In order to see colour, at least a little bit of light must be reflected off the surface of an object and be received by the eye. The light waves are received by the retina which has two kinds of cells that respond to them, rods around the sides which are sensitive to dim light and movement, and cones at the back which are sensitive to detail and colour. The information received by the retina is sent to the brain through the optic nerve for interpretation. The interpretation of colour depends on the amount and colour of the light absorbed or reflected by the surface of the object, so for example, when light strikes an object seen as yellow, it means that all the wavelengths in the light have been absorbed except for yellow which is reflected away.

Although each of the colours of the rainbow have their own wavelengths, some of them can be made by combining other different wavelengths together. Those which cannot be created in this way are known as primary colours which for light are red, blue and green. Mixing pairs of these colours together will make secondary colours, and subsequent combinations make all the other possible colours. Mixing colour as light will concern the design team in some circumstances such as buildings for the performing arts, special internal environments and the floodlighting of external facades, but is fundamental to the operation of film, television and computer monitors.

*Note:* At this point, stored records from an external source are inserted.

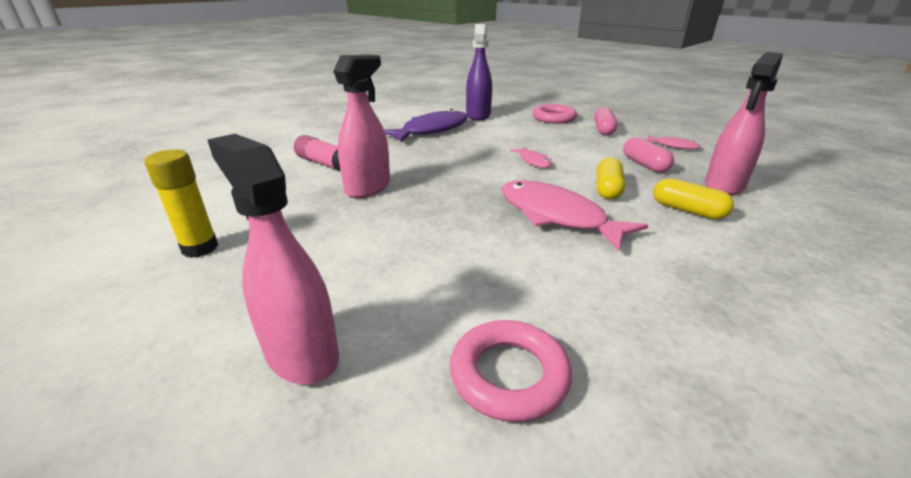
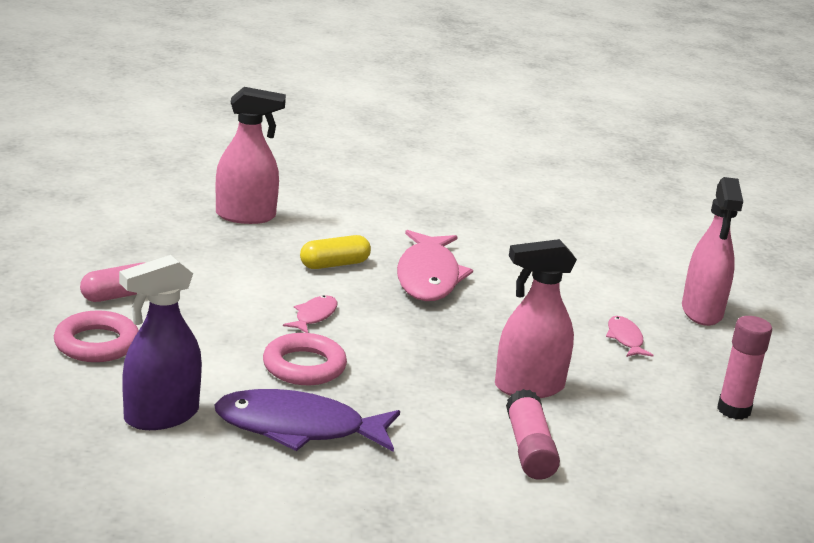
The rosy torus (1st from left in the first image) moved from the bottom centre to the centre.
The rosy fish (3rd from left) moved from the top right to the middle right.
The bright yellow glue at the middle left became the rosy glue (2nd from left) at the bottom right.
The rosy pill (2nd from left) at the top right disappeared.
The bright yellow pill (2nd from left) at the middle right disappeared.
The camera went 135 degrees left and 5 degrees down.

Of greater concern to the design of buildings is the mixing of colour as pigment for the selection of materials and colour schemes for the chosen finishes. Pigment is colouring matter used as paints or dyes and substances which give colour to materials, products and plants. When pigments are mixed together, the rules change because the primary colours are  red, yellow and blue. Adding pairs together create the secondary colours of orange, purple and green, and subsequent combinations make tertiary colours and so on, offering the possibility of an immense range of alternatives. A mixture of all the coloured pigments will ultimately create black. It has been suggested that the human eye can detect at least seven million different colour variations, which to all intents and purposes means there are limitless options when it comes to selection. This becomes clear by looking through a window into the garden at the trees, shrubs, flowers and grass, which can all be described as ‘green’. In fact, there are many different ‘greens’, some so dark that they are almost black, others quite light with yellows and white in them. The colours change depending on the brightness of reflected light, and how the light shines on the viewer, increasing and decreasing in intensity throughout the day.